Testimony provided by a former head of Shell’s U.S. crude trading division, filed in a Texas state court, has provided a rare glimpse into the substantial profits generated by its trading activities, as well as the substantial bonuses awarded to traders.
John Dimech, who served as a manager within Shell’s crude oil trading division in Houston for 11 years, indicated in a deposition last year that the crude trading unit typically yielded between $950 million to $1 billion annually.
These figures account for approximately 13% to 15% of Shell’s overall pre-tax profits in the United States in recent years, as per calculations derived from company filings.
According to Shell’s 2022 tax contribution report, the company reported a pre-tax profit of slightly over $7 billion in the U.S. for that year, while its 2021 pre-tax profit stood at approximately $6.36 billion.
When approached for comment, a Shell spokesperson declined to provide a statement.

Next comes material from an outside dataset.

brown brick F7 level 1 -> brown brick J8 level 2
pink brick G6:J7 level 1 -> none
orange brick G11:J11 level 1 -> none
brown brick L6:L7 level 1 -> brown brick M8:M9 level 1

The British oil giant refrains from divulging the financial performance of its oil and gas trading desk, which stands as the world’s largest. Nonetheless, the absence of such information raises concerns among certain investors. Although the trading business can yield substantial profits, it also carries inherent volatility and the potential for losses.
Traders within Shell profit by engaging in the buying and selling of oil and gas commodities, capitalizing on discrepancies in global supply and demand to secure profits. Their compensation often includes significant bonuses contingent upon their performance, which can surpass the annual bonus received by CEO Wael Sawan, amounting to 2.7 million pounds ($3.4 million) last year, as per the company’s latest annual report.

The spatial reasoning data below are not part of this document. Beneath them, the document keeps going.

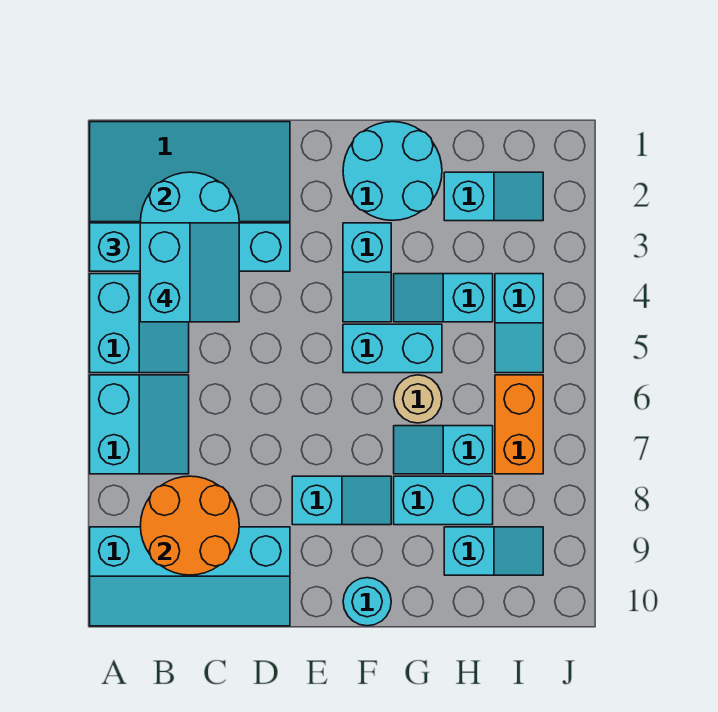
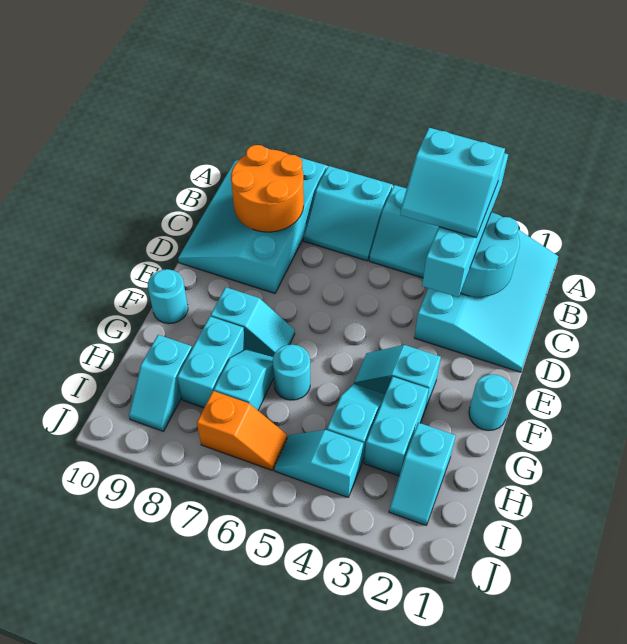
cyan slope A9:D10 level 1 top 9 -> cyan slope A8:D10 level 1 top 8
cyan slope E8:F8 level 1 top E -> cyan slope F7:F8 level 1 top 8
cyan round brick F1:G2 level 1 -> cyan round brick F1 level 1
cyan brick F5:G5 level 1 -> cyan brick G3:H3 level 1
tan round brick G6 level 1 -> cyan round brick G6 level 1
orange brick I6:I7 level 1 -> orange slope I6:I7 level 1 top 7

Within the context of the Houston court filing, Shell rebuffed a breach of contract allegation put forth by former trading manager Eva-Maria Frohn, who sought $15 million, inclusive of a $6 million bonus for 2021. In 2020, she received a bonus exceeding $5 million for her preceding year’s contributions.
Frohn contended that a job transfer offered to her would not be as financially rewarding as her existing role, rendering her position redundant. Conversely, Shell asserted that her refusal of the job transfer amounted to a resignation.
A jury ruling last Tuesday favored Shell, effectively nullifying Frohn’s entire claim against the company, according to the law firm representing Shell.
Frohn’s legal representative did not respond to requests for comment.